Tajima came from a poor civilian branch of the clan, and his development of the Sharingan was a shock in and of itself.
That it had developed into the strongest one of his generation had nearly gotten him assassinated when the former clan head refused to give up his position as tradition dictated. 
The other Sharingan bearers of the clan had come together and forced the clan head to step down- they'd actually killed him, but in deference, the clan referred to it in a kinder way.
The same way they referred to the position of a clan head as one of blood, not strength. The other clans would never understand, and they don't need to add any more reasons to the long list of why the Uchiha are ostracized.
When Madara's Sharingan had developed at only six years old, he should have immediately become clan leader since it was already stronger than his father's, but no one had been comfortable, including Madara, with a clan leader that young. 

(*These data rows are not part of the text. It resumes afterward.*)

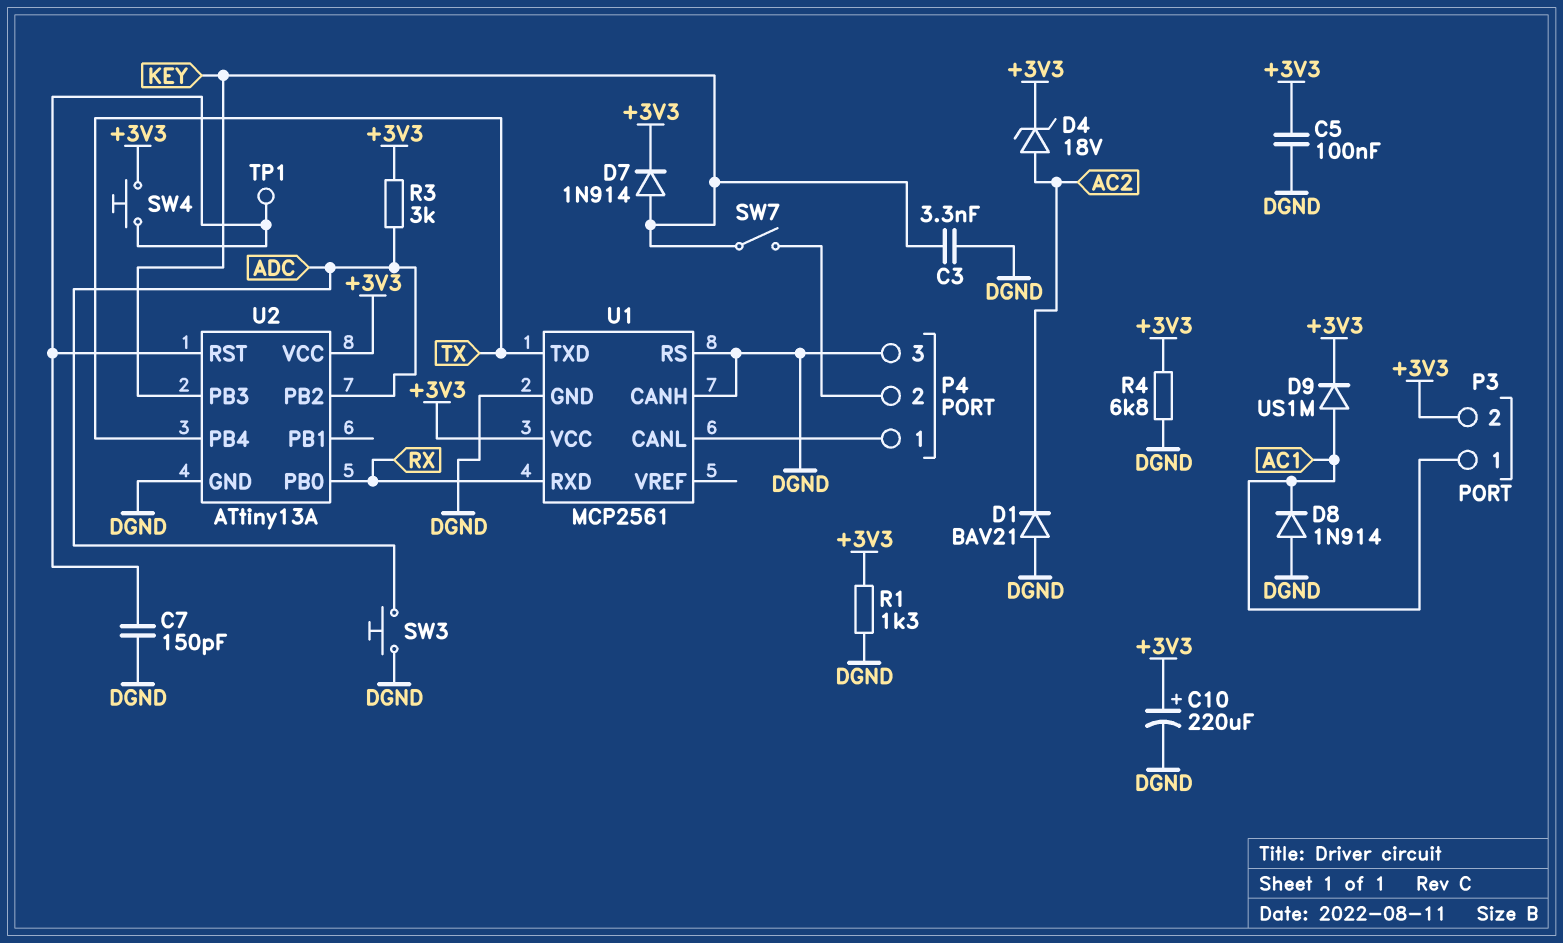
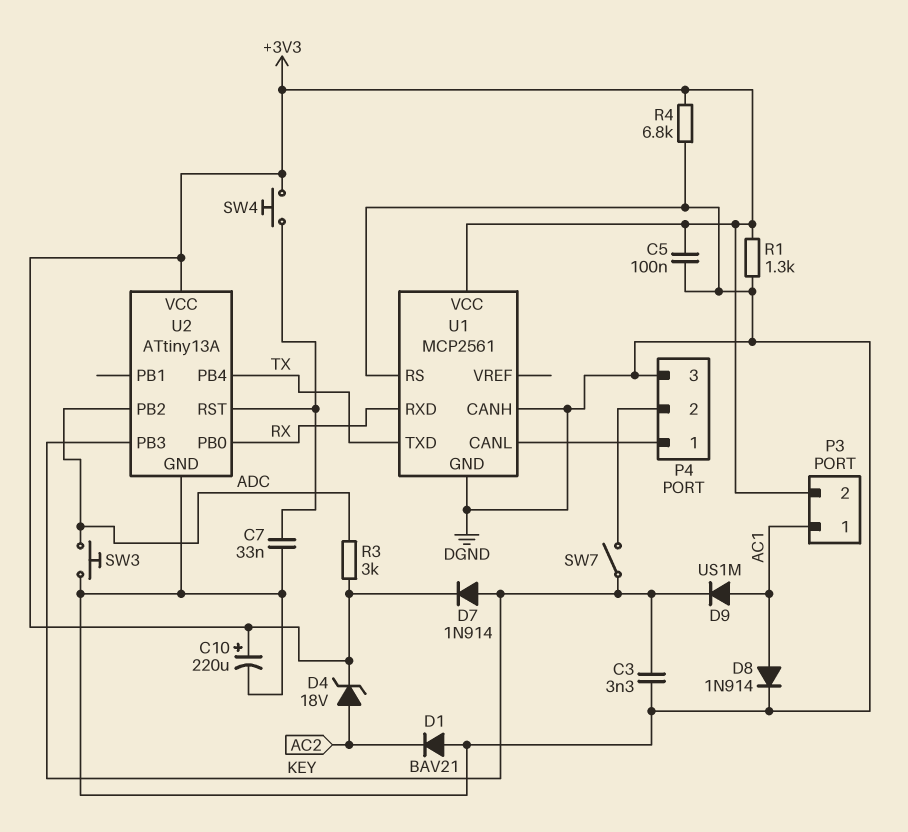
C7: 150pF (DGND, U2/RST) -> 33nF (DGND, U2/RST)
D8: diode 1N914 (A DGND, K AC1) -> diode 1N914 (A AC1, K DGND)
D9: diode US1M (A AC1, K +3V3) -> diode US1M (A AC1, K KEY)
TP1: test point (U2/RST) -> none

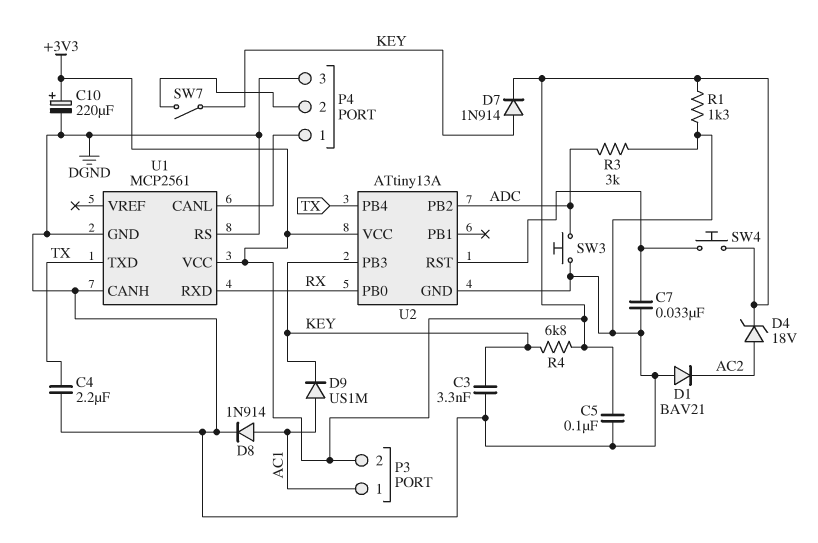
C4: none -> 2.2uF (DGND, TX)
R3: 3k (+3V3, ADC) -> 3k (ADC, DGND)
R4: 6.8k (+3V3, DGND) -> 6.8k (+3V3, KEY)

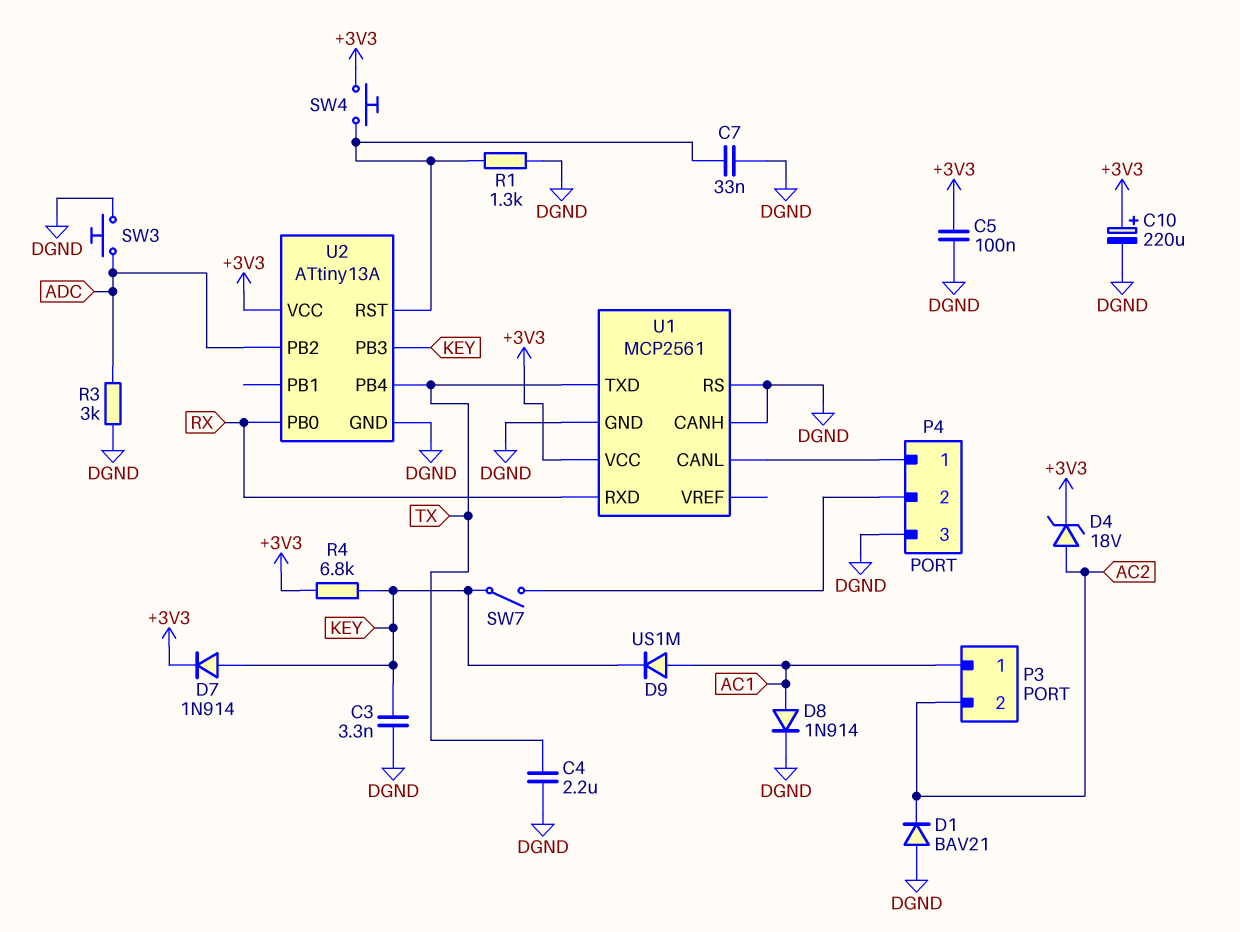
P3 pin 2: +3V3 -> AC2
R1: 1.3k (+3V3, DGND) -> 1.3k (DGND, U2/RST)

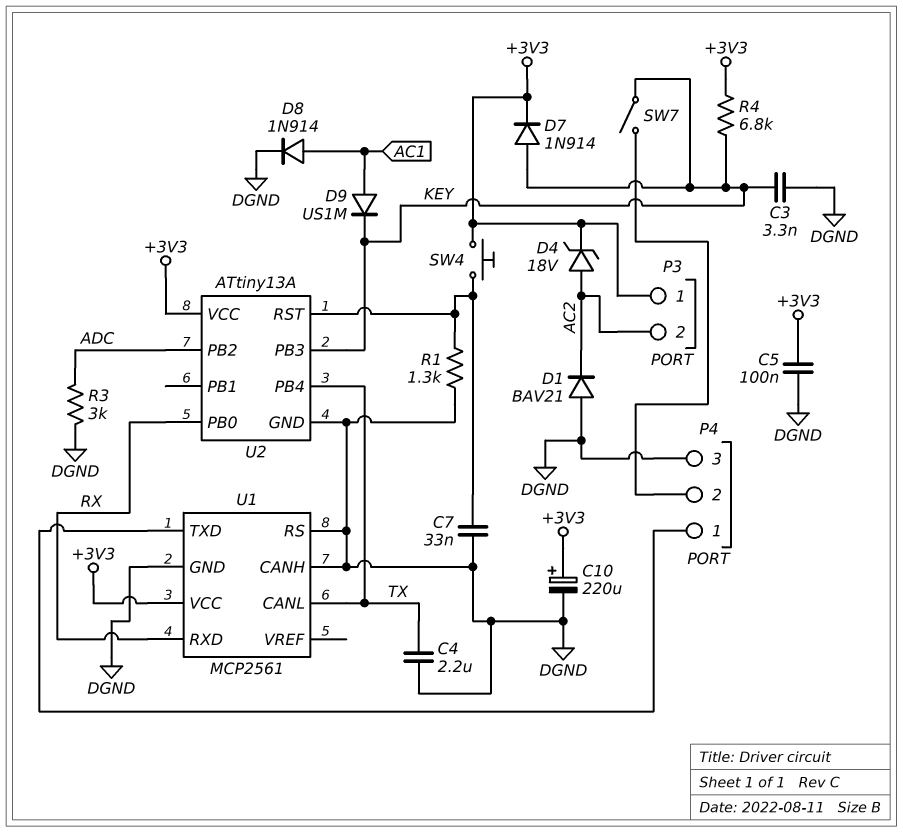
P3 pin 1: AC1 -> +3V3
SW3: button (ADC, DGND) -> none
U1 pin CANL: P4/1 -> TX
U1 pin TXD: TX -> P4/1

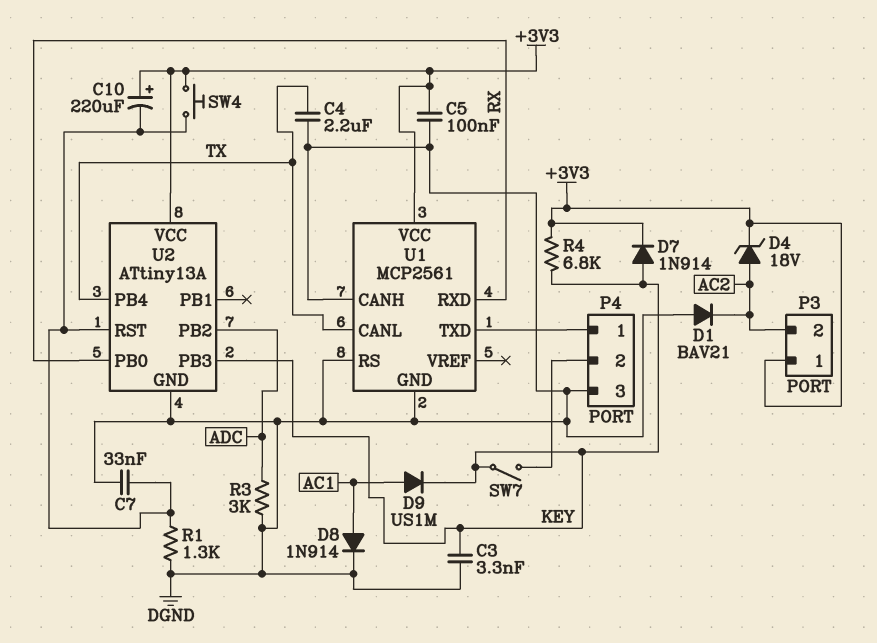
C10: 220uF (plus +3V3, minus DGND) -> 220uF (plus +3V3, minus U2/RST)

As a whole, the clan had voted that Tajima would retain his position until Madara was of age- eighteen- unless he died before then.
And he had, so Madara hadn't even had to worry about forcing his father out if the old man decided he didn't want to give it up.
After the Clan Leader were two, often opposing groups, the Clan Elders and the active shinobi with the Sharingan.
Due to the clan's reverence for the old ways, they never had to worry about the size of the Elder Council. Not like the Hyuga with their uselessly large body that was good for nothing but offering impossible advice and drawing on clan resources.
Likewise, because they were a warrior clan, the number of active shinobi with the Sharingan was never excessively large either. 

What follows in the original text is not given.